AHA’s Riggi and Joint Commission’s Walders Say Cyber Resilience Needs a Single Accountable Executive

healthsystemCIOJun 8, 2026

Why It Matters

As cyber attacks on hospitals become more frequent and severe, ensuring continuous, safe patient care during digital disruptions is critical for both health outcomes and regulatory compliance. This episode provides actionable guidance for CIOs and health system leaders to embed cyber resilience into their core operations, making it a timely resource for anyone responsible for protecting patient safety in an increasingly connected healthcare environment.

Key Takeaways

  • Joint AHA‑Joint Commission program offers cyber resilience assessment.
  • Certification focuses on clinical continuity, not just IT controls.
  • Single accountable executive essential for effective cyber resilience governance.
  • Advisory services supplement assessments with real‑world scenario planning.
  • Organizations must evaluate technology dependencies and develop 30‑day outage plans.

Pulse Analysis

The American Hospital Association and the Joint Commission have launched a joint Cyber Resilience Readiness Program that moves hospitals beyond traditional security audits. The first publicly available component is an 80‑question self‑assessment covering five domains such as governance, readiness, and clinical continuity. By answering these prompts, health systems instantly gauge their maturity and uncover blind spots they may have never considered. The program will soon add a formal certification process and a suite of advisory services, creating a credible, nonprofit‑driven pathway for organizations to demonstrate readiness for digital darkness and ransomware events.
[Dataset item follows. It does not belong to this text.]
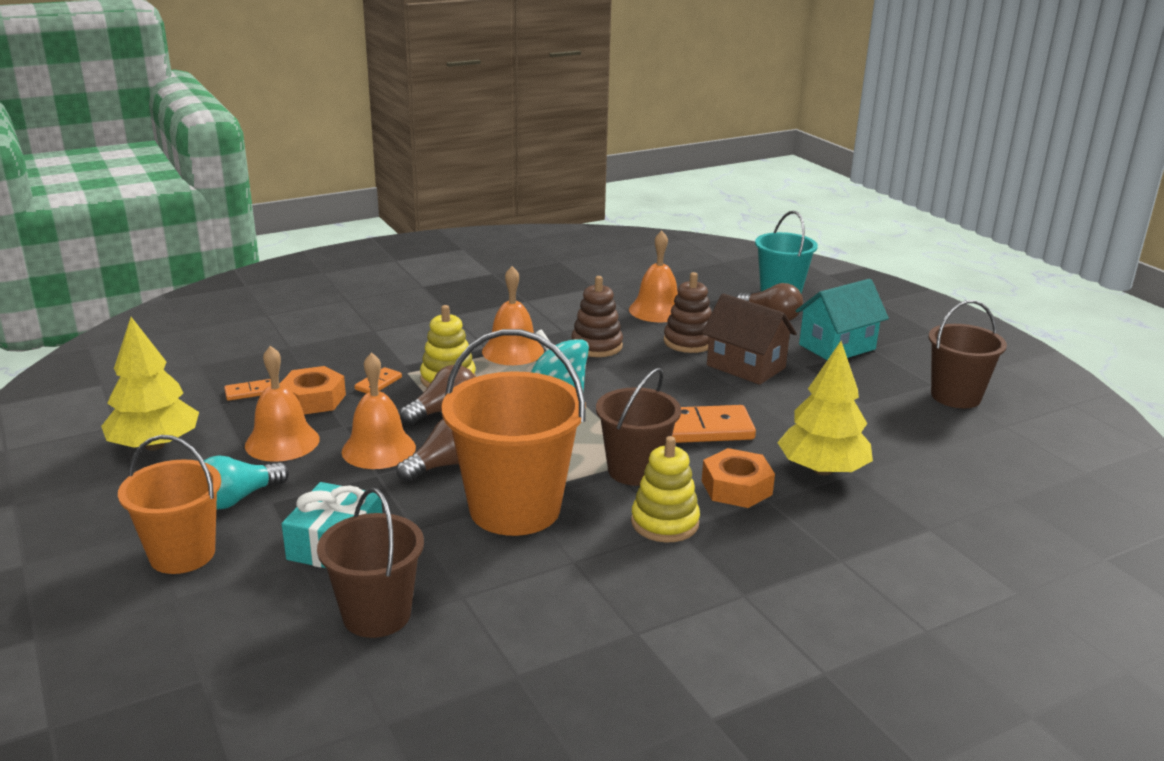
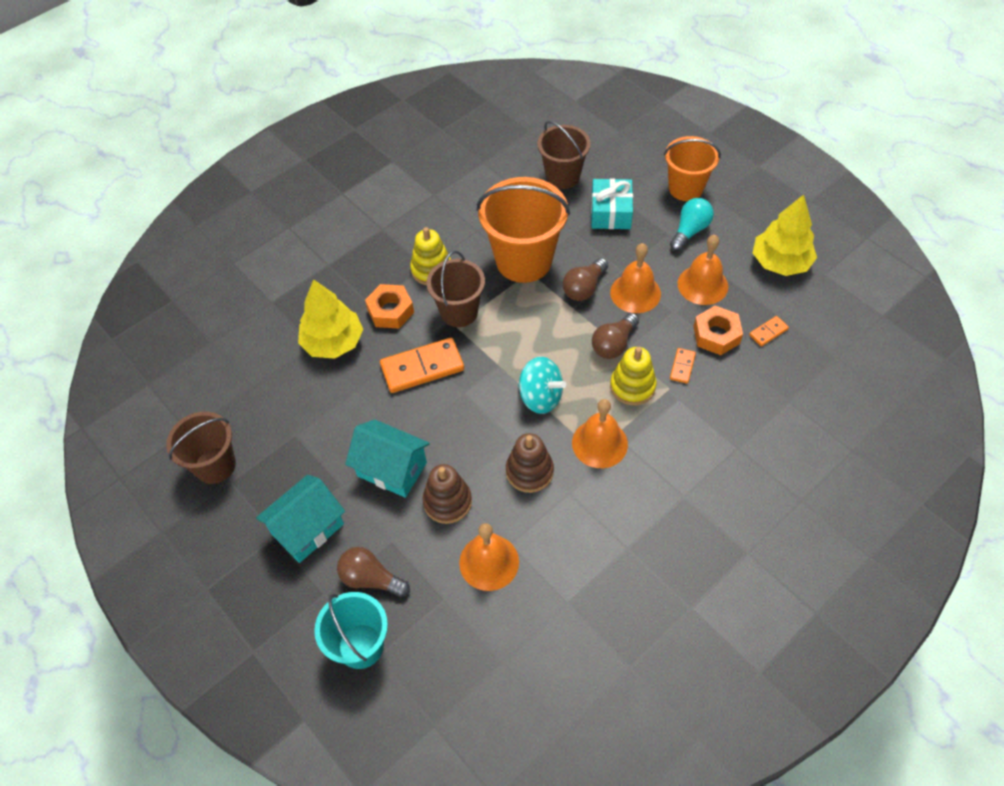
camera: 170 degrees right, 30 degrees up
(746, 366) = (392, 469): brown house -> turquoise house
Central to the initiative is a cultural shift from viewing cyber threats as an IT problem to treating them as a clinical continuity issue. The partnership stresses that safe patient care must continue even when networks or internet connections fail for days or weeks. To achieve this, leaders need a single accountable executive—often a senior CISO or CIO—who reports directly to the board and drives multidisciplinary planning. Without clear ownership, hospitals risk fragmented responses that jeopardize patient outcomes during prolonged outages.

Beyond the assessment, the program offers rigorous advisory services that draw on real‑world incident narratives from hospitals across the country. Experts help teams answer three critical questions: what will work, what won’t, and what’s the plan when technology disappears. They guide scenario‑based tabletop exercises, evaluate dependencies such as HVAC and imaging equipment, and develop 30‑day outage strategies. Health system leaders are encouraged to start the self‑assessment today, engage the advisory team, and embed cyber resilience into board agendas to protect both patients and the continuity of care.

Episode Description

Most leaders still treat a cyber outage as an IT problem to be fixed fast. But when the network goes dark, can your clinicians still treat patients for 30 days? Two healthcare leaders reveal who must own the answer.